Along with the booklist, the BPL will also celebrate National Hispanic Heritage Month with author talks and lectures, performing arts events, film screenings, book group discussions, arts and crafts workshops, and more. The full list of programs can be found at bpl.org/events. Highlights include:
- La Piñata - Latin American & Indigenous Cultural Arts Celebrations, opens a new window | 9/28, 9/29, and 10/2, Uphams Corner, Mattapan, and East Boston | Children will learn one song and one dance from a Latin American country with an emphasis on learning about the indigenous cultures that exist in that area. In this interactive workshop, participants will also make a mini piñata to take home as a souvenir.
- Hyde Park Book Club: Olga Dies Dreaming by Xochitl Gonzalez, opens a new window | 9/28, Hyde Park | Discussion of the 2022 book Olga Dies Dreaming by Xochitl Gonzalez; a novel about a status-driven wedding planner grappling with her social ambitions, absent mother, and Puerto Rican roots, all in the wake of Hurricane María.
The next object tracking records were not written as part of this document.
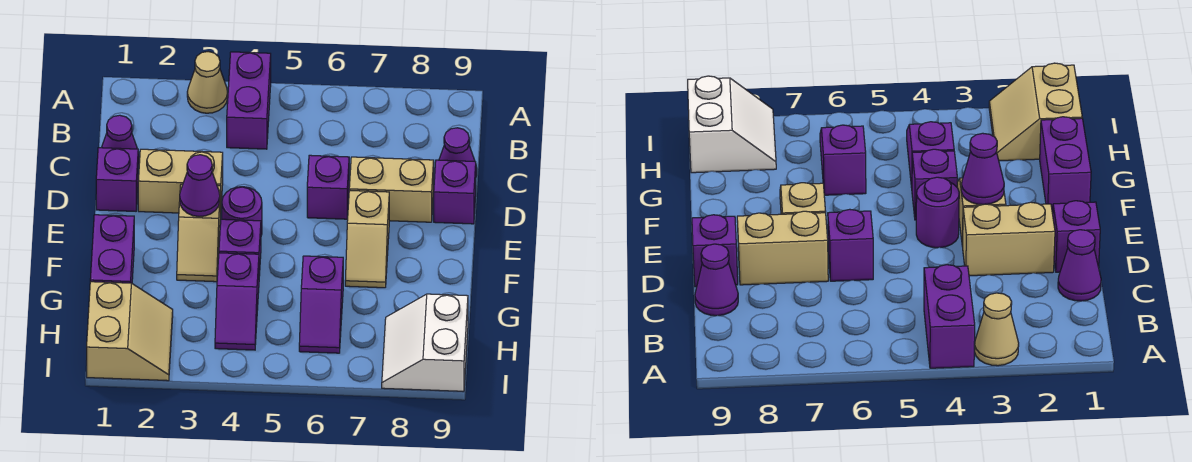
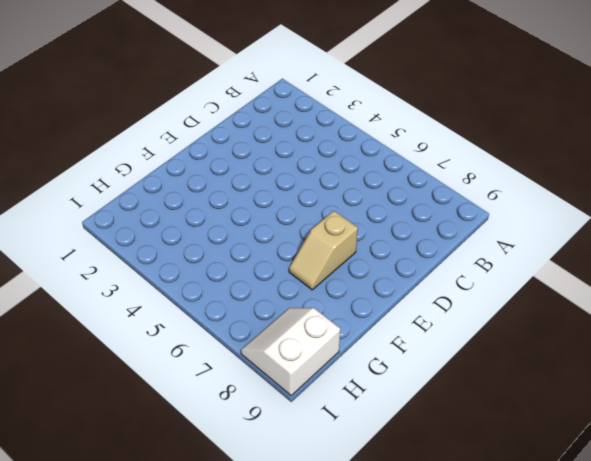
none -> tan cone A3 level 1
none -> purple brick A4:B4 level 1
none -> purple cone C1 level 1

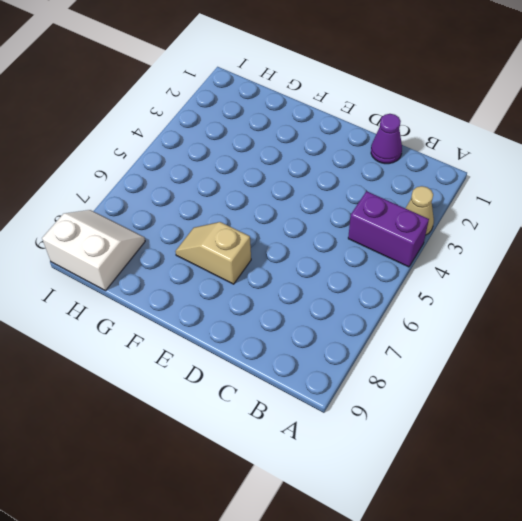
none -> purple cone C9 level 1
none -> purple brick D1 level 1
none -> tan brick D2:D3 level 1

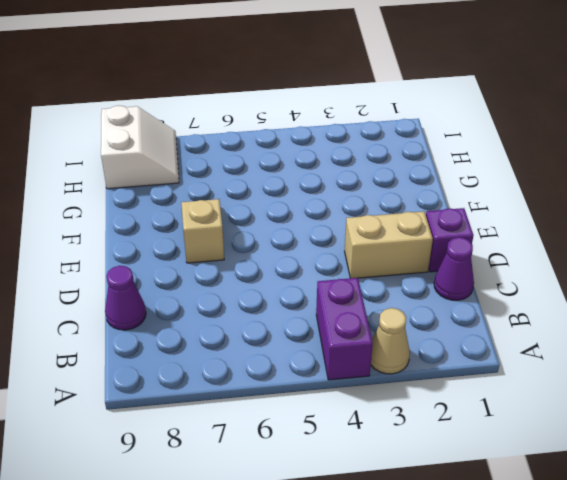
none -> purple brick D6 level 1
none -> tan brick D7:D8 level 1
none -> purple brick D9 level 1

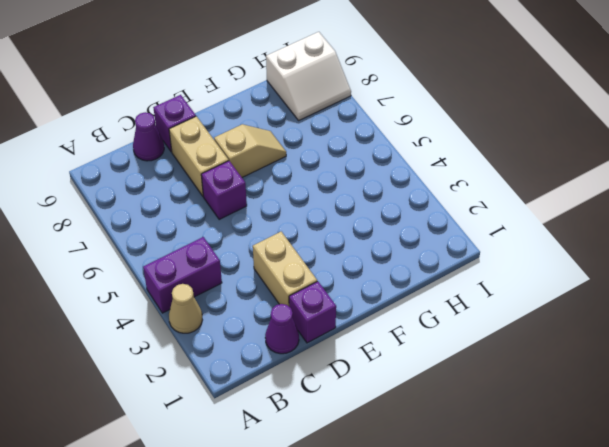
none -> tan slope E3:F3 level 1 top E
none -> purple round brick E4 level 1
none -> purple brick F1:G1 level 1

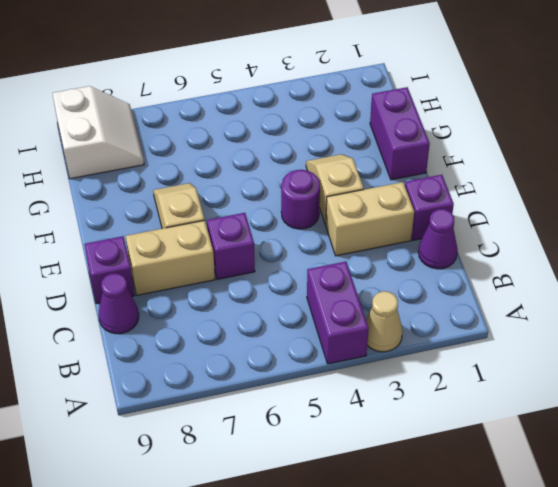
none -> purple brick F4 level 1
none -> purple slope G4:H4 level 1 top G
none -> purple slope G6:H6 level 1 top G

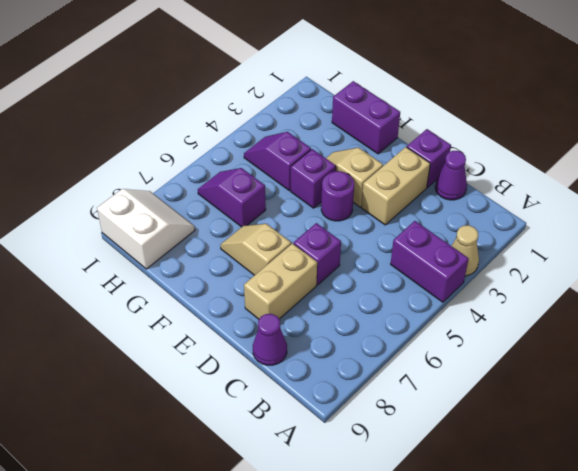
none -> purple brick D9 level 1
none -> tan slope H1:I2 level 1 top 1
none -> purple cone E3 level 2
- 123 Andrés Concert, opens a new window | 10/2-10/4, Grove Hall, Jamaica Plain, Connolly, and Codman Square | Latin Grammy-winning music duo, 123 Andrés, performs songs in Spanish and English that will get children singing and learning.
- Documentary Club: Ruben Blades is Not My Name, opens a new window | 10/3, Mattapan | Screening of Ruben Blades Is Not My Name, a 2018 Panamanian documentary which chronicles the career and cultural influence of Panamanian American musician, actor, politician, and activist Ruben Blades.
- Celebrate Hispanic Heritage Month with Boston Youth Poet Laureate Alondra Bobadilla, opens a new window | 10/6, Brighton | A poetry workshop for children led by Boston Youth Poet Laureate Alondra Bobadilla.
- A Conversation with Silvia Moreno-Garcia: Horror Fiction, Mexican Gothic and Silver Nitrate, opens a new window | 10/7, Central | Best-Selling Novelist and British Fantasy Award and Locus Award Winner will discuss two of her books with the head of our Reader Services Department, followed by an audience Q&A. An author signing facilitated by Trident Booksellers and Café will close the program.
- Kanopy Klub: East Side Sushi (2014), opens a new window | 10/12, Online | Discussion of East Side Sushi, a 2014 film about a Mexican American working-class single mother who finds new purpose by trying to become a sushi chef while working in a Japanese restaurant.
Additionally, BPL’s Special Collections Department welcomes patrons to a hands-on experience in the Special Collections reading room. The Special Collections Sampler for Hispanic Heritage Month will allow patrons to explore notable objects from the BPL's collections that represent the history and experiences of the Hispanic and Latinx communities.
The sampler includes a rare, signed copy of a 1955 Puerto Rican cookbook titled Cocina Criolla by Carmen Aboy Valldejuli; photographs by Carlota Duarte of residents of Villa Victoria in the South End, a housing development born out of housing activists in the neighborhood’s Puerto Rican community; Carta corografica del Distrito Federal , a "chorographic," or regional map of Mexico's Federal District, created in 1877 by Comisión de Cartografía; and a 1946 lithograph by printmaker and muralist Francisco Dosamantes titled Three Women in the Traditional Dress of Oaxaca, Mexico.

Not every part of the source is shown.